## PROBLEM TO WORK ON
Look through the data below for the line with "line: (500, 779)" and the line with "line: (411, 1127)", then output those two and all lines in between, exactly as written.

== RECORDS TO PROCESS ==

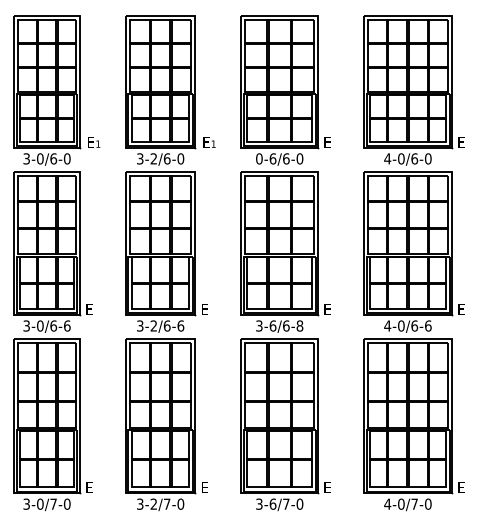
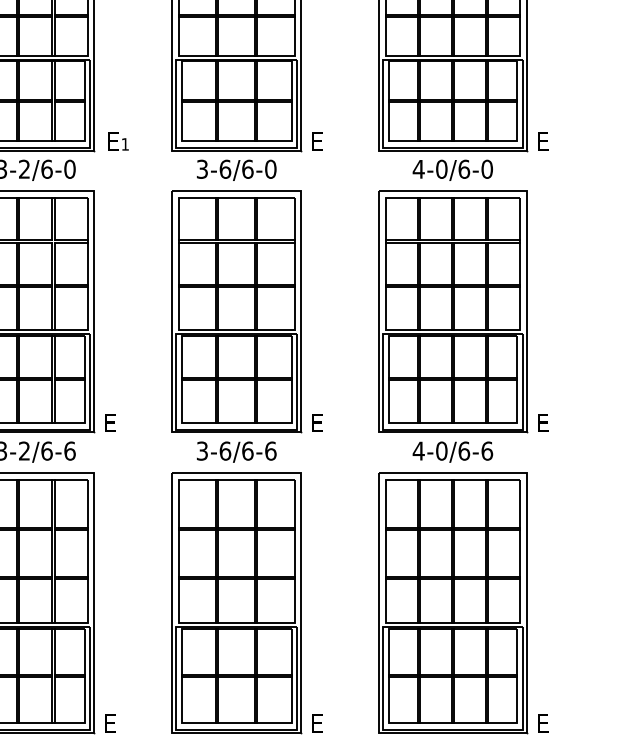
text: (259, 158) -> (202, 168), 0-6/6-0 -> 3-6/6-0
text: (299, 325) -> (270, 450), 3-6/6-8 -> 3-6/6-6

===
== RECORDS TO PROCESS ==

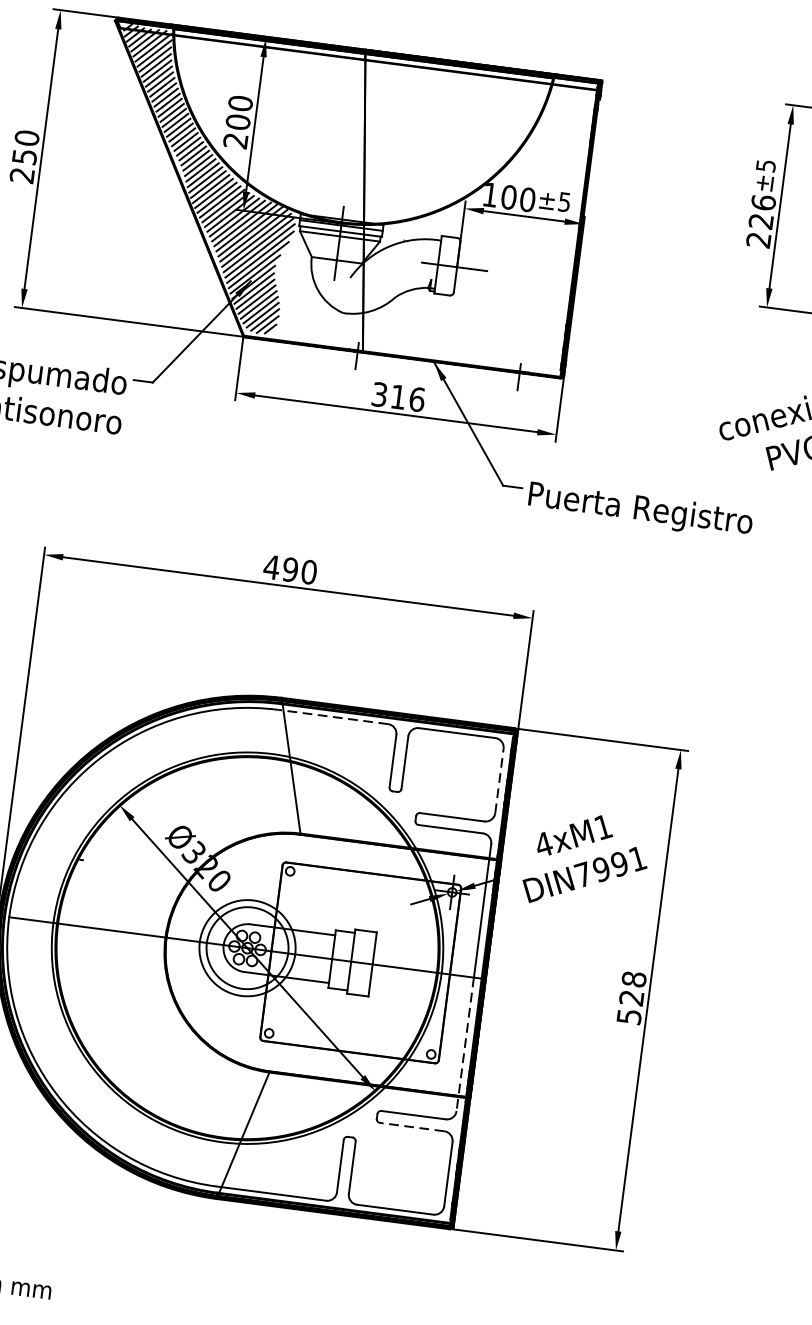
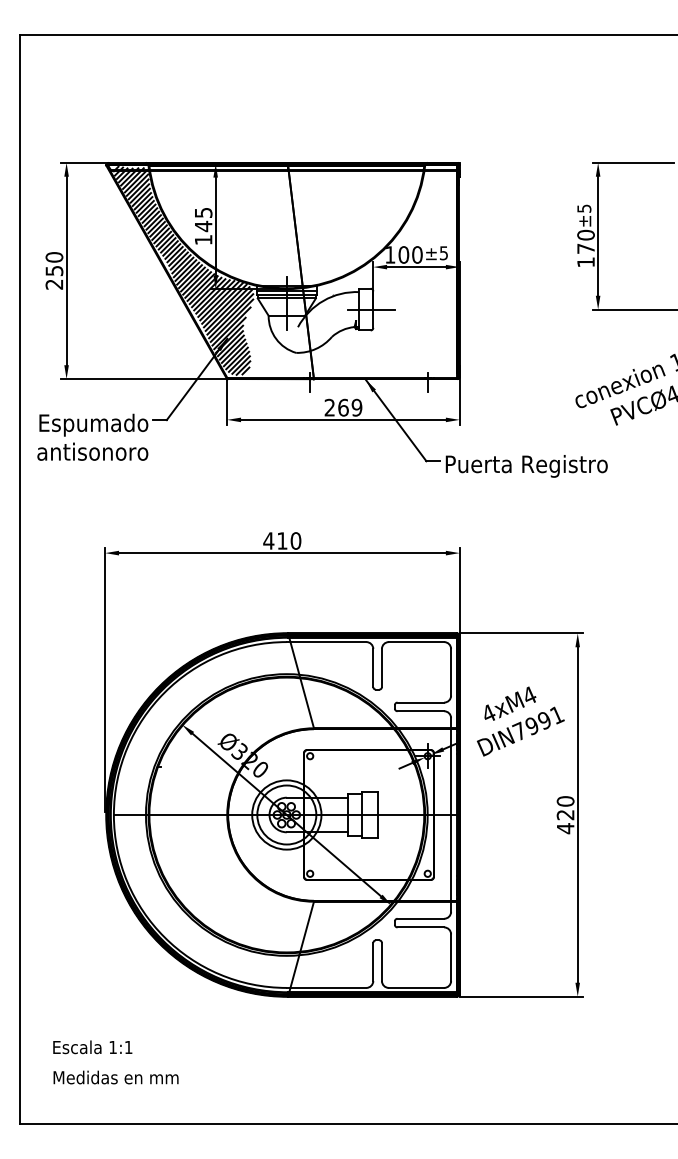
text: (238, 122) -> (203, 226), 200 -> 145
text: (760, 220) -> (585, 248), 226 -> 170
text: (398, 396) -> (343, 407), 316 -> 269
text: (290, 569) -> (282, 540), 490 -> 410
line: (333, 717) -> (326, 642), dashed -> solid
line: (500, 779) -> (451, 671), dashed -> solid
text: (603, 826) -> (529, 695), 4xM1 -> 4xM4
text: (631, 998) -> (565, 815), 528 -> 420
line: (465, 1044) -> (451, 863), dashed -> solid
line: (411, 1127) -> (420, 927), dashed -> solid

===

## OUTPUT
line: (500, 779) -> (451, 671), dashed -> solid
text: (603, 826) -> (529, 695), 4xM1 -> 4xM4
text: (631, 998) -> (565, 815), 528 -> 420
line: (465, 1044) -> (451, 863), dashed -> solid
line: (411, 1127) -> (420, 927), dashed -> solid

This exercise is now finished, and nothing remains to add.